Thank God for Mississippi. If it weren’t for Mississippi
some other state, like the one I live in, for instance, would be last, 50th
out of 50 in something. Mississippi is the state that is rated last in
education however which way to measure it. In Mississippi, if you are dumber
than a bag of hammers that might qualify you for your school’s honor roll.
The proof really is in the pudding. Take for example an error of oversight discovered by Mississippi resident Ranjan Batra.

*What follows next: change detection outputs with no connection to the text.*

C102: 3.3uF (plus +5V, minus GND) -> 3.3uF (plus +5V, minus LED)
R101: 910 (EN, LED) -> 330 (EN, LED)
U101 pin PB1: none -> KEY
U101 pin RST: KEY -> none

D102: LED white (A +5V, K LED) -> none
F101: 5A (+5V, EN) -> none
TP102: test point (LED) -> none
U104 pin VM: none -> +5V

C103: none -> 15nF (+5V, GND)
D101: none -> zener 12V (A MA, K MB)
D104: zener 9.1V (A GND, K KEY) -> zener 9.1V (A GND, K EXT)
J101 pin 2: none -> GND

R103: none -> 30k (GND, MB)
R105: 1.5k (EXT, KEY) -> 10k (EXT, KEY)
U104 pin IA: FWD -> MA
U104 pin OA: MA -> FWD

Ranjan Batra went to see Spielberg’s latest triumph, the
movie “Lincoln” a must-see movie based on an account of history reported in
Doris Kearns Goodwin’s book “Team of Rivals” in which Abraham Lincoln resorted
to desperate politics in order to get his 13th Amendment passed to
put an end to slavery in America forever. He did some independent research and
discovered that 3/4ths of the extant states at the time had ratified the
amendment, leaving 4 of the 5 remaining states to ratify the amendment by 1865.

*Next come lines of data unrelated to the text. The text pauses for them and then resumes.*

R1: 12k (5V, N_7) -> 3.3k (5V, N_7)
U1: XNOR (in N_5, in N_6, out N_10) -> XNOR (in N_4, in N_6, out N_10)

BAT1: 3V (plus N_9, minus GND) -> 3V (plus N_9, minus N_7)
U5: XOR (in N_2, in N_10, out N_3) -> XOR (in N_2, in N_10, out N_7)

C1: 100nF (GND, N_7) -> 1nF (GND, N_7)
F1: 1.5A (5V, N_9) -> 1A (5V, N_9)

Not surprisingly to most of us, Mississippi was the lone holdout.
Further research revealed that Mississippi had actually ratified the amendment –
in 1995. Better late than never, I guess. But that act was never made official
by notifying the US Archivist, a necessary requirement.

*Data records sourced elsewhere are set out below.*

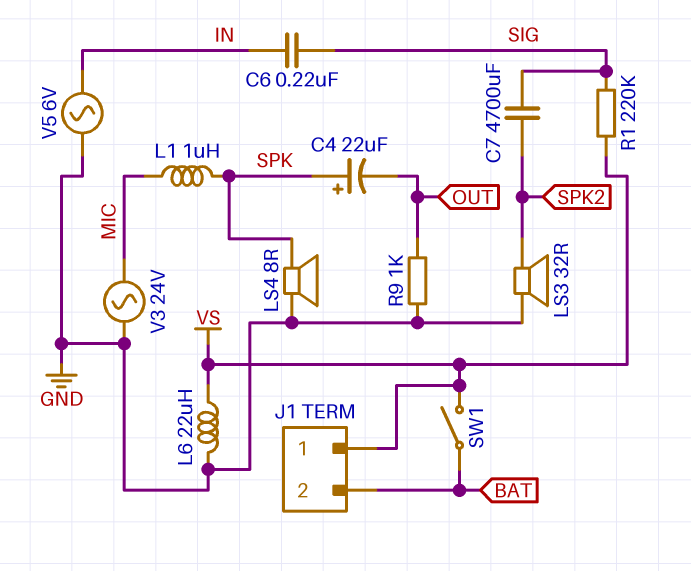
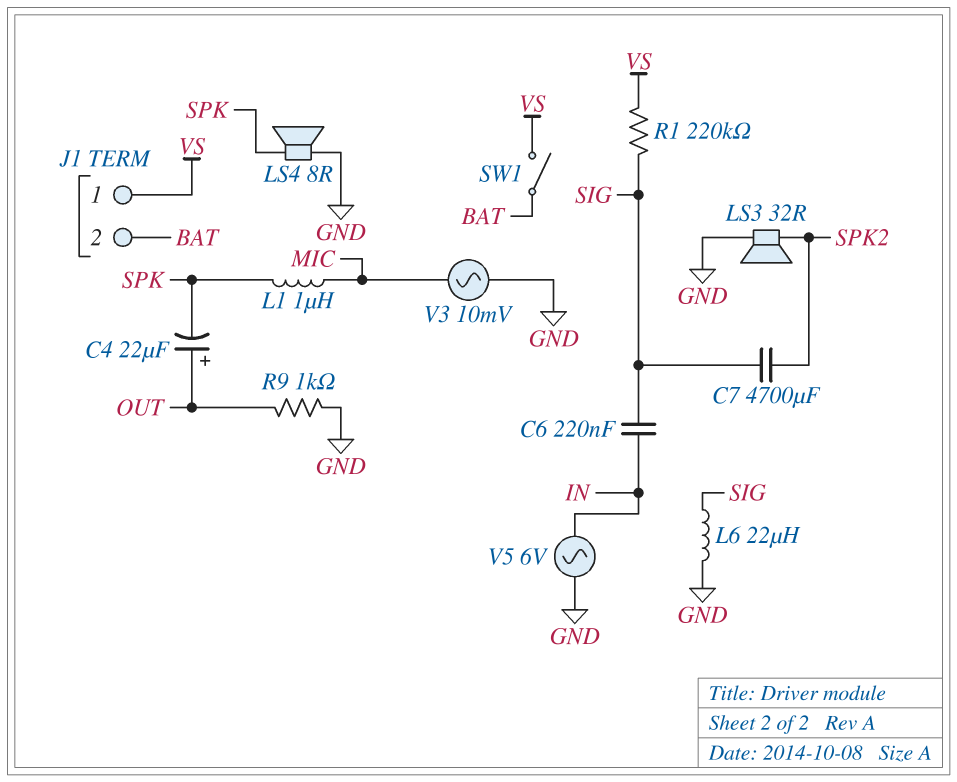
C4: 22uF (plus SPK, minus OUT) -> 22uF (plus OUT, minus SPK)
L6: 22uH (GND, VS) -> 22uH (GND, SIG)
V3: AC 24V (GND, MIC) -> AC 10mV (GND, MIC)

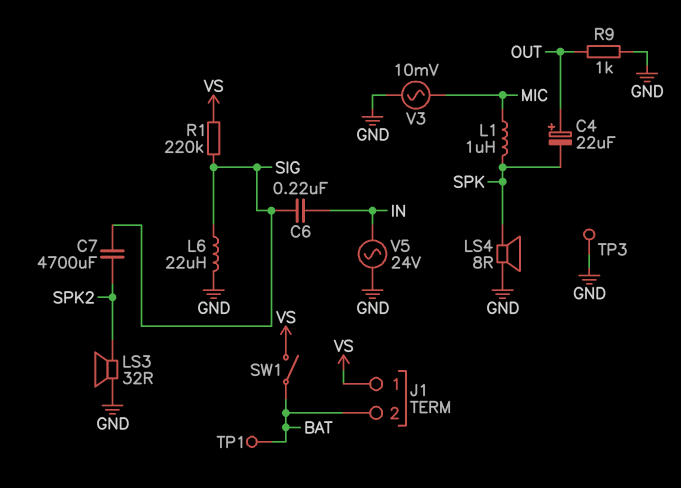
TP1: none -> test point (BAT)
TP3: none -> test point (GND)
V5: AC 6V (GND, IN) -> AC 24V (GND, IN)

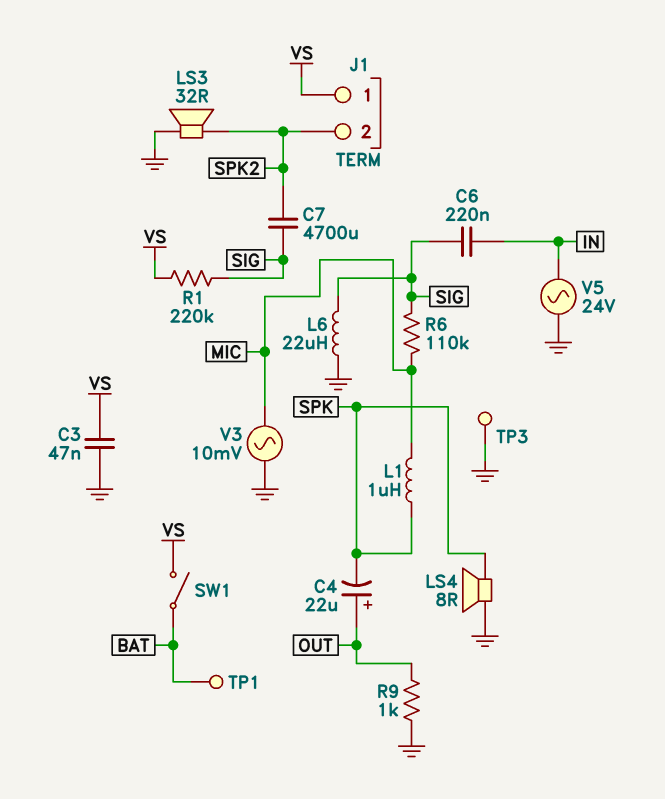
C3: none -> 47nF (GND, VS)
J1 pin 2: BAT -> SPK2
R6: none -> 110k (MIC, SIG)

One person can nullify the whole process, you see, simply by
forgetting to send a letter to DC to let them know what they did. It was an error
of oversight, they claimed.
Now stupid is as stupid does, and it is plausible that
Mississippi’s Secretary of State might have been ignorant of the fact that he
had to notify the Archivist, getting back to the 50th of 50 in
education theme, but I doubt it. And it could be that the Secretary of State
was too preoccupied that day and simply forgot to get that letter drafted, but
there, too, I am extremely skeptical.
More likely, I think, the error of oversight came from the
fact that Mississippi once had a lot of overseers.